LUIS VARGAS SANTA CRUZ

Artista mexicano, originario de Acapulco, Guerrero. Se le reconoce principalmente por su profunda inmersión en la temática social y política de México, especialmente en lo que respecta a la violencia y la injusticia.


Pintor de la Guerra Sucia: Obra para documentar y visibilizar los horrores de la Guerra Sucia en Guerrero, un periodo de represión y violencia estatal que dejó una profunda huella en la región. Pinturas crudas y emotivas que denuncian los abusos de poder y las violaciones a los derechos humanos.

El arte como herramienta de denuncia: Su trabajo artístico es una poderosa herramienta para denunciar las injusticias sociales y políticas. A través de sus obras, busca generar conciencia y promover el debate sobre temas cruciales para México.


Su estilo pictórico se caracteriza por un fuerte componente expresionista, donde las emociones y las sensaciones se plasman de manera intensa y directa.

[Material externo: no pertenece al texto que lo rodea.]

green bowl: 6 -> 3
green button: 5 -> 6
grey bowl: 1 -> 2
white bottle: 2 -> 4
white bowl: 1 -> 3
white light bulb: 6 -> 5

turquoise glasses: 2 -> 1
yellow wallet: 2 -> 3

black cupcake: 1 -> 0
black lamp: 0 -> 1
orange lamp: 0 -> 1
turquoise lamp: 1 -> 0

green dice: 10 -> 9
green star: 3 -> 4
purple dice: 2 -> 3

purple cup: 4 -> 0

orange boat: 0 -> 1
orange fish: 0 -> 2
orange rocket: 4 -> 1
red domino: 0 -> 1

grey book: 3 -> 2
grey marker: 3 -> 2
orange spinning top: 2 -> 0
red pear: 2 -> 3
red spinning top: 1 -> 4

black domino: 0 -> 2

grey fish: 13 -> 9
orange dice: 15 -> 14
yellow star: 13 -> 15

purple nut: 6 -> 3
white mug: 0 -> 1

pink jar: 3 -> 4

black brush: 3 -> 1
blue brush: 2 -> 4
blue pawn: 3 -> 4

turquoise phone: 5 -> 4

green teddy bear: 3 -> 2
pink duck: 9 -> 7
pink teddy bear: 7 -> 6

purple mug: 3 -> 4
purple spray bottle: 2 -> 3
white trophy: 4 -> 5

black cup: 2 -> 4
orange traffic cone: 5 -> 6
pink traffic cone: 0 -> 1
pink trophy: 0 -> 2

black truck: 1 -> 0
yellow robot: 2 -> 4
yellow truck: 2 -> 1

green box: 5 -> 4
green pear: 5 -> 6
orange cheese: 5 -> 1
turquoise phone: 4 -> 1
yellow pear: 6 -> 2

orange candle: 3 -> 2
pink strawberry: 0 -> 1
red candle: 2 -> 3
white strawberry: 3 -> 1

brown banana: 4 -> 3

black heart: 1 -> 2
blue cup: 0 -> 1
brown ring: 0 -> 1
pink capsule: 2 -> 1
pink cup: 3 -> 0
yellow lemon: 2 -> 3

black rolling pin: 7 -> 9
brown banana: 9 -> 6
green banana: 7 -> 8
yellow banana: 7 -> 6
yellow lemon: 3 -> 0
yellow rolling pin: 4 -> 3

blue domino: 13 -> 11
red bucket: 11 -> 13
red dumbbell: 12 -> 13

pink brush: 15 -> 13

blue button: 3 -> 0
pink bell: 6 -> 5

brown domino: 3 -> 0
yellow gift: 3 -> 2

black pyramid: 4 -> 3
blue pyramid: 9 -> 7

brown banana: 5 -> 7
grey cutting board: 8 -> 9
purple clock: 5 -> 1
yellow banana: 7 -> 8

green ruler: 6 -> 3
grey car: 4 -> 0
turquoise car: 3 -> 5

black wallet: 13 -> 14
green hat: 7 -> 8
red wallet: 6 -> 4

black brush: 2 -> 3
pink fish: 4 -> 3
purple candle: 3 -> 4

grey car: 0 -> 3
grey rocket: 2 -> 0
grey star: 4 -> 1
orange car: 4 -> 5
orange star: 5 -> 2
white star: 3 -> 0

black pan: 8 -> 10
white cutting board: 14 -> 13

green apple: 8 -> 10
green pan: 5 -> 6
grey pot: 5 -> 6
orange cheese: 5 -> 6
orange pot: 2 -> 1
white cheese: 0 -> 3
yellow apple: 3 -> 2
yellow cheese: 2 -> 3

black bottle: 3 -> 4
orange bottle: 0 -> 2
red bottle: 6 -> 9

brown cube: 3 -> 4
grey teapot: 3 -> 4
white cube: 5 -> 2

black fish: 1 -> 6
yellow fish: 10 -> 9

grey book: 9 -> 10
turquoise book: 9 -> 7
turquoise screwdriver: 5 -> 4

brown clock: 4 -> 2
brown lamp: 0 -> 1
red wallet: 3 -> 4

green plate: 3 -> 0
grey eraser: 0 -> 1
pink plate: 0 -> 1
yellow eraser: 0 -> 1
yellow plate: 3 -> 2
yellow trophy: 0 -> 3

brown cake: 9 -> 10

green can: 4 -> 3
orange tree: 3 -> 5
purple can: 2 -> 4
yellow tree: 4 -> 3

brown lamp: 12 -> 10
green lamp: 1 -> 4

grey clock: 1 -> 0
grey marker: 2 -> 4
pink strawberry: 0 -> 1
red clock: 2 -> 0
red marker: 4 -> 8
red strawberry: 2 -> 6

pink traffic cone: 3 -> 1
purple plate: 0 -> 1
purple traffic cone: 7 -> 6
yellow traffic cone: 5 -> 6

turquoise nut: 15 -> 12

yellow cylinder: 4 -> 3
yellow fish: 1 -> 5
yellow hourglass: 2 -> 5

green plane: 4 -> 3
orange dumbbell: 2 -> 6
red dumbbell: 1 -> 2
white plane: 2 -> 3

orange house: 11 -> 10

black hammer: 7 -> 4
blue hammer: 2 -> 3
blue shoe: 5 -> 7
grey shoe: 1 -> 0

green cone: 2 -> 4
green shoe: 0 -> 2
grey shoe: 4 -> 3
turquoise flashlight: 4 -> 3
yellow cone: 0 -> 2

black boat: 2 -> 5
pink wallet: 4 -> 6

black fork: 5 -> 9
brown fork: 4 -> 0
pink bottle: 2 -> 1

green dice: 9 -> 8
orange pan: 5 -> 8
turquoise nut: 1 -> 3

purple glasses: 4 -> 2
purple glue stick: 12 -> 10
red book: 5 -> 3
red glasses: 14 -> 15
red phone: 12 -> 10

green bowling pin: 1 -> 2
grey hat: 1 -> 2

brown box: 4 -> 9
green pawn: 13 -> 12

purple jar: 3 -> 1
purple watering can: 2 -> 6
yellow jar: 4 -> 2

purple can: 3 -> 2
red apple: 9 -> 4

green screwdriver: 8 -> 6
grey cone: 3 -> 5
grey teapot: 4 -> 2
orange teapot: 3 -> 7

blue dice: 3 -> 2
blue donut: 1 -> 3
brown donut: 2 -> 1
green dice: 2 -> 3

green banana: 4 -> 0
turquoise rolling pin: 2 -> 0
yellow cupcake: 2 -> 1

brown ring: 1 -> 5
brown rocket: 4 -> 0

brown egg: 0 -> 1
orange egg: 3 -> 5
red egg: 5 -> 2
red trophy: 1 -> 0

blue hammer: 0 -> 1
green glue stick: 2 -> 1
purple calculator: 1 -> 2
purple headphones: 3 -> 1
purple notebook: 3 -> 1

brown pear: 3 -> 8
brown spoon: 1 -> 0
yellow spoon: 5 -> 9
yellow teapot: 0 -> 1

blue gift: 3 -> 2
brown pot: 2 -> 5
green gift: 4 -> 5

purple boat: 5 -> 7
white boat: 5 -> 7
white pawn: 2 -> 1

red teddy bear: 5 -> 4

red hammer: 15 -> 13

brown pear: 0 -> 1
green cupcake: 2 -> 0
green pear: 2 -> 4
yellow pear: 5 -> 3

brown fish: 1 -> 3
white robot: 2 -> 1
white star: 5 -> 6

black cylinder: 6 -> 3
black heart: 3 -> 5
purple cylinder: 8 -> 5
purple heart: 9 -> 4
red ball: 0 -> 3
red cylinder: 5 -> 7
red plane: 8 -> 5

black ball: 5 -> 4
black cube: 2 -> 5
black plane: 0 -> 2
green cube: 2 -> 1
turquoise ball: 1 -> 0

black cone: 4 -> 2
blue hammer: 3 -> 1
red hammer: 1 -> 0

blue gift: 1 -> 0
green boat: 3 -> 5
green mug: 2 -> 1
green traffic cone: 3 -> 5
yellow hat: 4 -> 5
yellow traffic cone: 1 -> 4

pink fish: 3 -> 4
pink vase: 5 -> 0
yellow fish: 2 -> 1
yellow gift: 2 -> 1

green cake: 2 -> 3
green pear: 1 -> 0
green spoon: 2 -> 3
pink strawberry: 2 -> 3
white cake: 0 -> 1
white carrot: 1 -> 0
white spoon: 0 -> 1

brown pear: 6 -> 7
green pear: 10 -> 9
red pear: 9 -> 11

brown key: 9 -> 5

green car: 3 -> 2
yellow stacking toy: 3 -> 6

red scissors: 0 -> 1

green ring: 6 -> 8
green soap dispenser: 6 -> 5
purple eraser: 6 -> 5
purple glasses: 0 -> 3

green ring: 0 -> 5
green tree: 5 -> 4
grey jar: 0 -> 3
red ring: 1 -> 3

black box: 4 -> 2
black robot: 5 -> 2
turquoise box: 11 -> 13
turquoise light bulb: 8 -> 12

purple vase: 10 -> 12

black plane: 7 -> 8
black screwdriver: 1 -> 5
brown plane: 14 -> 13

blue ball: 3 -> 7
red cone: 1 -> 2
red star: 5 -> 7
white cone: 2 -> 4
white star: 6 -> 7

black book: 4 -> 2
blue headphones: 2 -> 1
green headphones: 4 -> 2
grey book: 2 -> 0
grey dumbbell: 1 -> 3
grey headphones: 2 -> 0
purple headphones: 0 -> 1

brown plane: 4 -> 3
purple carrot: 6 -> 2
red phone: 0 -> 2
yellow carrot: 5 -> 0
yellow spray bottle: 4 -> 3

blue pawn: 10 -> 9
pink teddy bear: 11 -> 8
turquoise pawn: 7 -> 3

Sus obras pictóricas son poderosas y emotivas, capturando la violencia y la injusticia que han marcado la historia de México. Series como "La expulsión del paraíso", "Aicus Arreug" y "Aznad Etreum" son testimonio de su estilo expresionista y su capacidad para transmitir emociones intensas.

Con 23 años de trayectoria en las artes visuales. Ha adoptado el arte total en su vida, disfrutando de todas las bellas artes, diseñador gráfico de profesión, ha sido director de la Revista de arte Flotante Mag, Co coordinador de Residencias artísticas por Intercambio (R.A.T. Puerto Acapulco), y coordinador de Proyecto Incendio. Desarrolla su pintura de forma expresionista, con elementos contemporáneos de crítica social usando como técnica pictórica el automatismo surrealista.

Dentro de sí, prevalece una vorágine de ideas y emociones, ávidas de explorar en los sustratos y lienzos en donde pinta. Pintar es un acto de resistencia. Es una constante catarsis y un medio para llegar al fin último que es la expresión pura y el planteamiento de perspectivas de mundos externos e internos, materializar un desdoblamiento de su existencia y su dualidad; del contexto.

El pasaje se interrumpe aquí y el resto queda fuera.